I'm using SpaCy to divide a text into sentences, match a regex pattern on each sentence, and use some logic based on the results of the match. I started with a naive approach such as:
nlp = spacy.load("en_core_web_trf")
regex = re.compile(r'\b(foo|bar)\b')
for text in texts_list:
doc = nlp(text)
for sent in doc.sents:
if re.search(regex, str(s)):
[...]
else:
[...]
and it was very slow. Then I used a pipe:
for doc in nlp.pipe(texts_list, disable=['tagger', 'ner', 'attribute_ruler', 'lemmatizer'], n_process=4):
for sent in doc.sents:
if re.search(regex, str(s)):
[...]
else:
[...]
but it's still slow. Am I missing something?

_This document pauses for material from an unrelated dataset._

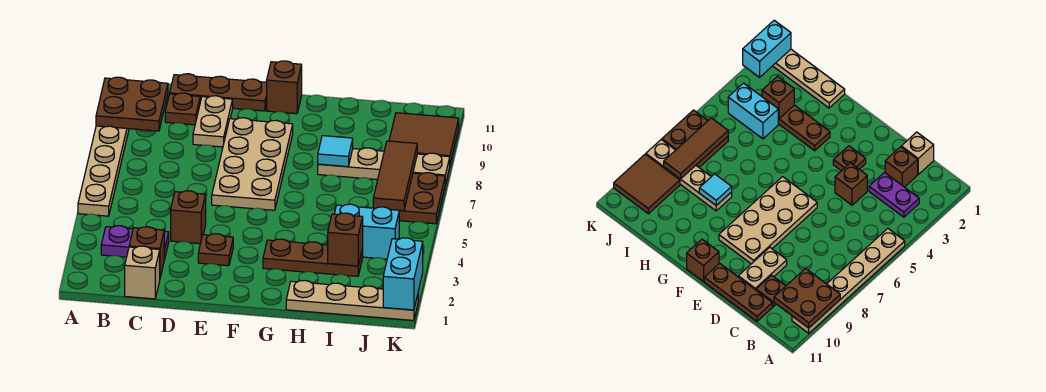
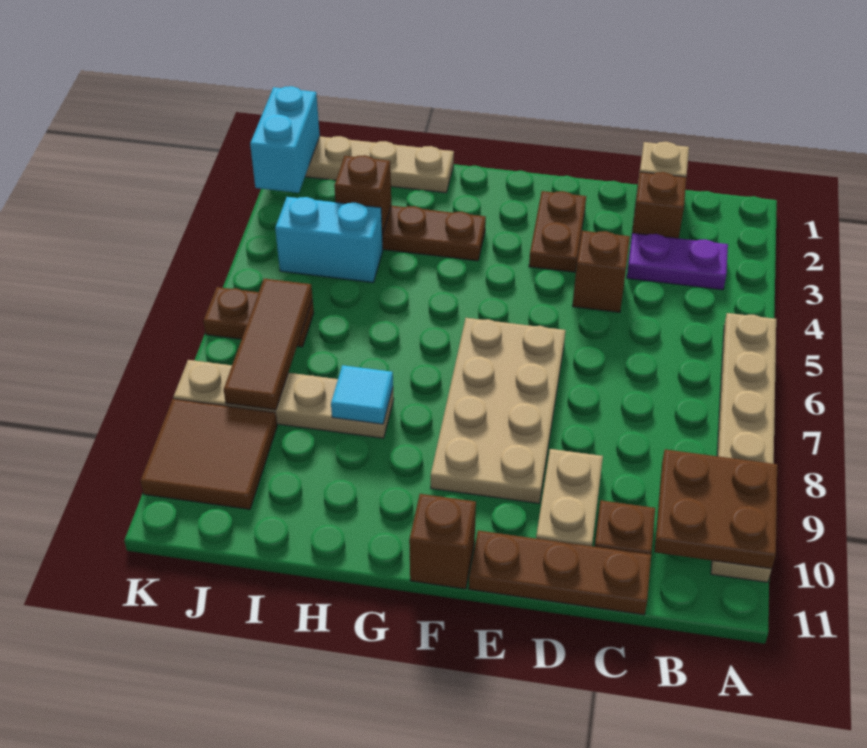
brown plate E3 level 1 -> brown plate E2:E3 level 1
brown plate J6:K7 level 1 -> brown plate J6:K6 level 1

A transformer model is overkill for splitting sentences and will be very slow. Instead, a good option is the fast senter
from an sm
model:
import spacy
nlp = spacy.load("en_core_web_sm", disable=["tok2vec", "tagger", "parser", "attribute_ruler", "lemmatizer", "ner"])
nlp.enable_pipe("senter")
for doc in nlp.pipe(texts, n_process=4):
...
The senter
should work pretty well if your sentences end with punctuation. If you have a lot of run-on sentences without final punctuation, then the parser
might do a better job. To run only the parser, keep the tok2vec
and parser
components from the original pipeline and don't enable the senter
. The parser
will be ~5-10x slower than the senter
.
If you need this to be even faster, you can use the rule-based sentencizer
(start from a blank en
model), which is typically a bit worse than the senter
because it only splits on the provided punctuation symbols.